Considering herself a “symptom” of her own time, Breitz has articulated her artistic practice by acting directly inside pop culture, opening up, unhinging, and fragmenting its apparent solidity, and devising a sort of creative intervention that transforms her from mute spectator into an active, critical voice. Conceived specifically for Castello di Rivoli, Mother + Father, 2005, represents one of the artist’s most complex projects to date. The work is developed in two distinct installations, each made up of six videos projected on plasma screens. The protagonists in the first installation, entitled Mother, are Hollywood actresses Faye Dunaway, Susan Sarandon, Meryl Streep, Diane Keaton, Julia Roberts, and Shirley MacLaine. In Father the six father figures have the well-known faces of actors who include Tony Danza, Dustin Hoffman, Harvey Keitel, Steve Martin, Donald Sutherland, and Jon Voight.

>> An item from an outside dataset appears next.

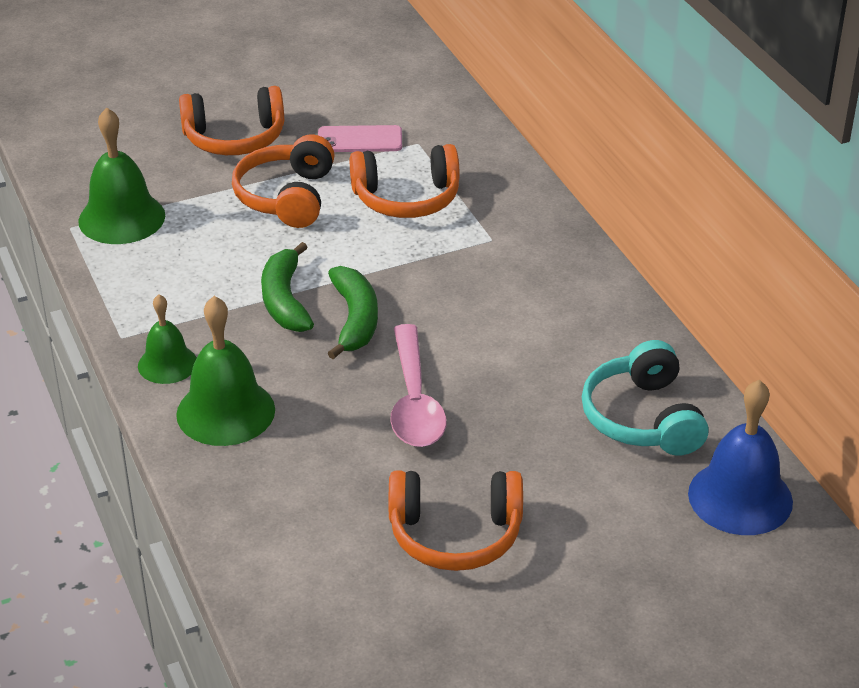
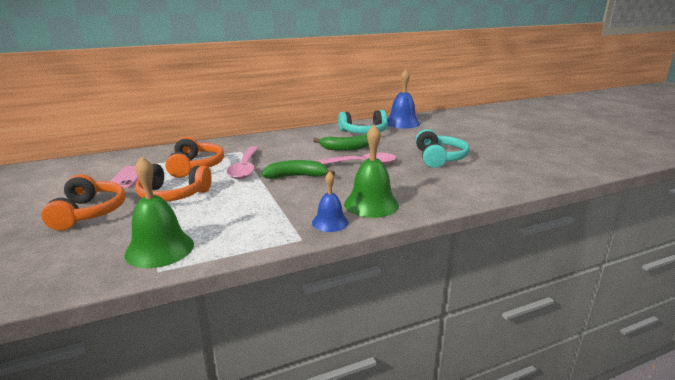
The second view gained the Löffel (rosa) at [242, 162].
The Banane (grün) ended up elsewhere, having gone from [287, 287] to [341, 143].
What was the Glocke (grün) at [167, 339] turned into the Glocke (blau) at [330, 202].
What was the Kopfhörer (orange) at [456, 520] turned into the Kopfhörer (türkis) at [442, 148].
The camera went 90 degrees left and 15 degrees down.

Using a working methodology that is typical of her work, Breitz has appropriated pre-existing images for each installation, in this case from Hollywood films that focus on family relationships and, respectively, the different typologies related to the idea of motherhood and fatherhood. Employed as raw material, these films, which include dramas such as Kramer vs. Kramer and light comedies such as Father of the Bride, are subjected by the artist to a complex operation that goes through numerous stages to finally articulate a new work. Dissecting the dynamics and interweavings that underlie each film, Breitz’s meticulous process implies, for the first time in this project, a total alteration of the given narrative layout, resulting, instead, on a focus on the characters and the revelation of their key constituent elements. This analysis, carried to extreme consequences, is heightened through a specific digital process whereby the artist erases the context that surrounds the figures in each scene and isolates discrete scenes, to rearrange them according to a script of her own making.
In Mother + Father it is as if the artist were re-directing some of the most well known faces in Hollywood, without their consent, like young actors subjected to a cruel audition. Suspended in a void made up only of words, facial expressions, and body language, the new interactions of these actors and actresses give rise to the theatrical space of Breitz’s work. Puppets in the hands of a new master, the actors thus offer an absolutely original interpretation, and the dialogues they unleash carry the idea of fiction to a new level. Digital simulacra, the mothers and fathers devised by the artist are hostages, trapped within a specific emotional repertoire that questions the canons according to which the media – television and Hollywood – have taken over the role of parenting, training the public to experience, through the screen, circumstances that, instead, pertain to real life.
Open to the interpretation of each viewer, Breitz’s work can be considered a possible prototype for an interactive media, a new frontier of a technology that can be used for drawing closer to reality.